L’histoire aurait dû s’arrêter là si les employeurs de celui qui avait fait le mauvais joke n’avaient décidé de la récupérer pour l’exploiter à leur tour. Comme l’association socioculturelle, mais en faisant de leur employé une victime expiatoire offerte à l’opinion publique dans une opération de com visiblement destinée à flatter le gouvernement. Non seulement l’employé a été suspendu publiquement pour des propos privés, mais il a été montré du doigt — pour ne pas dire pointé du fusil — plus haut encore dans sa hiérarchie comme l’exemple à ne pas suivre. Suivie de toute une tirade sur les valeurs, la politique de zéro tolérance et l’absence de compromissions. Une pétition pour demander la réintégration de l’auteur du joke a commencé à circuler sur… les réseaux sociaux. Parmi les commentaires des centaines de ceux qui l’ont signée — et qui viennent de toutes les communautés — figurent en bonne place cette question : Est-ce que les donneurs de leçons de morale et d’égalité les appliquent à tous les niveaux des entreprises qu’ils dirigent et les pratiquent dans les fêtes privées — ou les parties de chasse — qu’ils organisent ?
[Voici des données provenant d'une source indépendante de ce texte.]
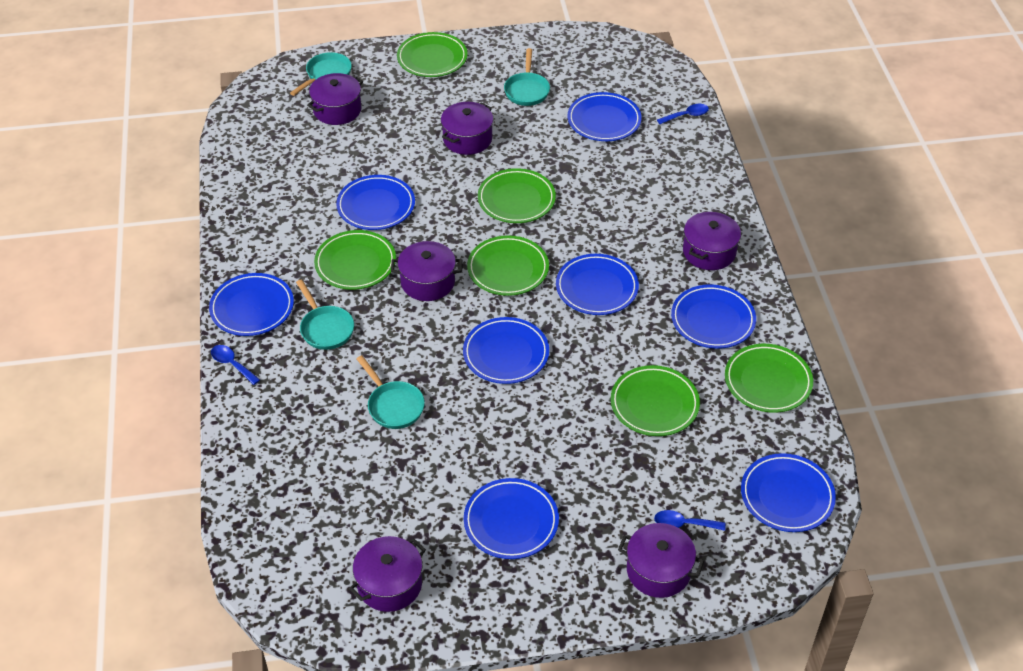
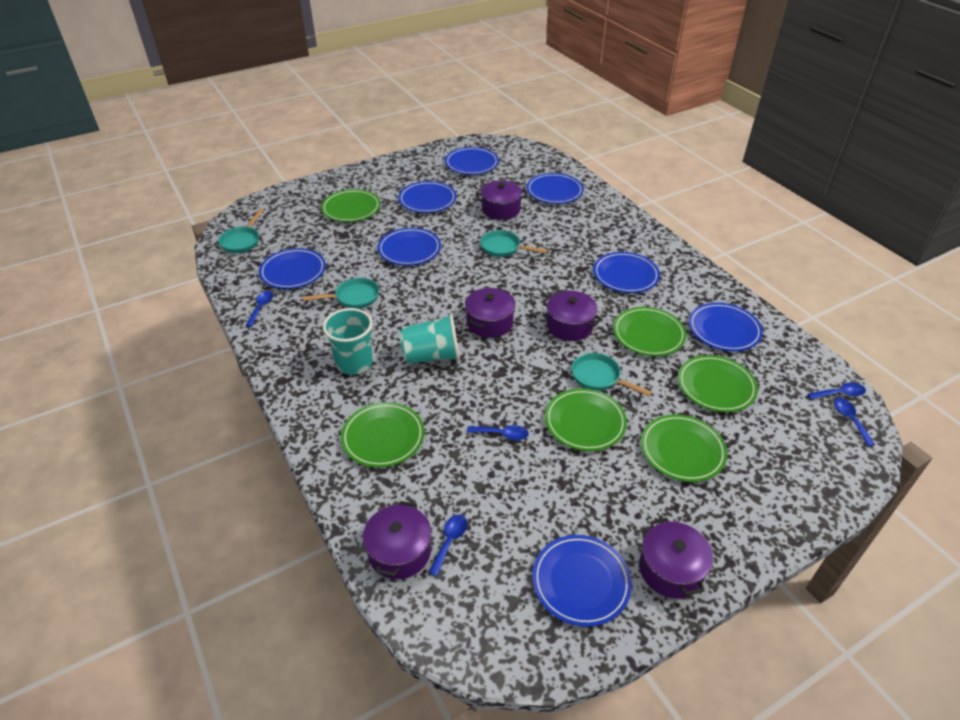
blue spoon: 3 -> 5
purple pot: 6 -> 5
turquoise cup: 0 -> 2

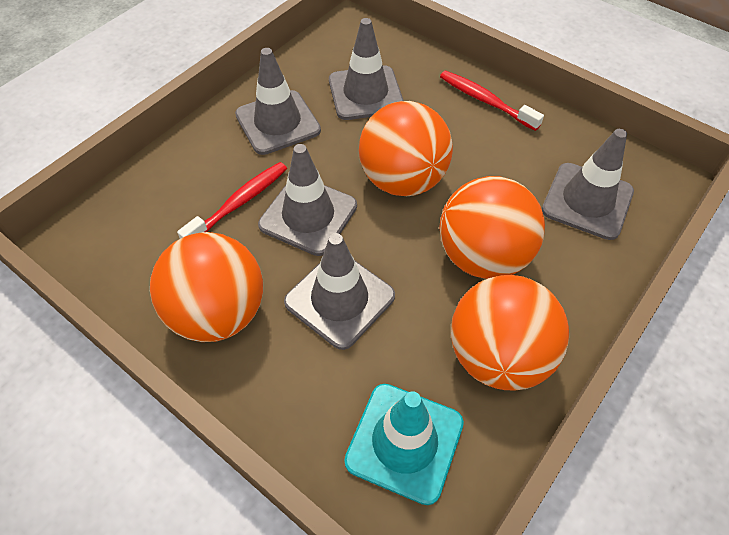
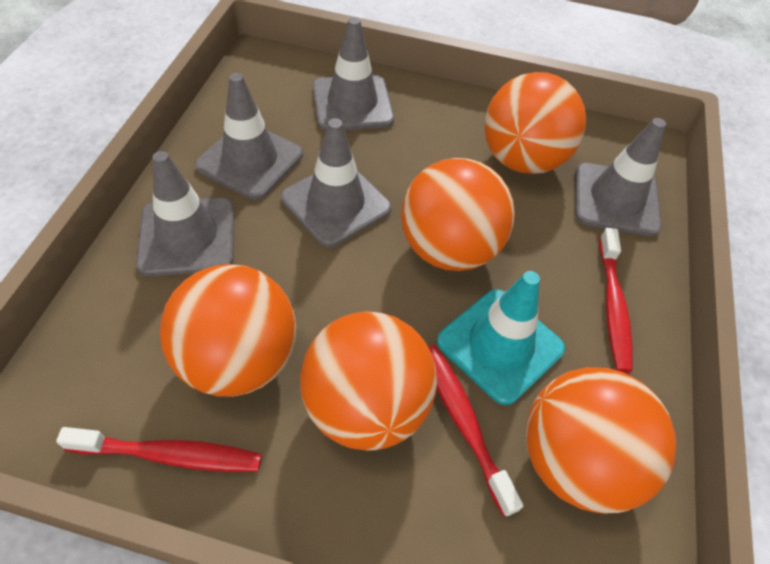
orange ball: 4 -> 5
red toothbrush: 2 -> 3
Mais il n’y a pas que les jokes plus ou moins comiques qui circulent ces jours-ci sur internet, il y a beaucoup plus grave. Il y a tout d’abord un post insultant, injurieux et obscène à l’adresse du Cardinal Piat, en réaction à son homélie de la semaine dernière. Ce post a poussé quelqu’un à aller faire une déposition à la police vendredi après-midi. Alors qu’il était aux Casernes centrales, le plaignant a rencontré deux avocats qui venaient faire une déposition à propos d’un autre post sur les réseaux sociaux. Il s’agissait, cette fois, d’un groupe de personnes — avec dans certains cas noms, prénoms et numéros de téléphone — dont les membres « dialoguent » mais sans faire des jokes, eux. Ils dissertent ouvertement sur l’éventualité de dresser une communauté contre une autre et parlent même d’utilisation d’armes. La police a enregistré les deux dépositions et promis l’ouverture d’une enquête. Le CCID semble avoir adopté dans ces deux cas une attitude qui tranche avec sa manière habituelle de procéder dans des cas concernant les posts sur les réseaux sociaux. Mlle Seenauth, qui avait posté un joke (encore un !) un soir sur le Premier ministre, a été interpellée par une escouade de dix policiers le lendemain matin aux petites heures. Elle a été arrêtée avant même que la plainte qui justifiait cette action n’ait été rédigée et signée ! Cette vitesse TGV du CCID n’a pas été utilisée pour retrouver les auteurs des posts dénoncés vendredi après-midi. Aux avocats il a été dit qu’une enquête serait ouverte, sans plus de précision. À celui qui était venu porter plainte contre le post contenant les insultes contre le Cardinal Piat, il a été demandé de revenir lundi prochain aux Casernes centrales avec son laptop afin que la police essaye d’identifier l’auteur du post. N’aurait-il pas été plus normal et professionnel de demander aux spécialistes de la section IT de la police, dont le bureau se trouve à côté du CCID, de faire l’exercice immédiatement, vendredi après-midi ?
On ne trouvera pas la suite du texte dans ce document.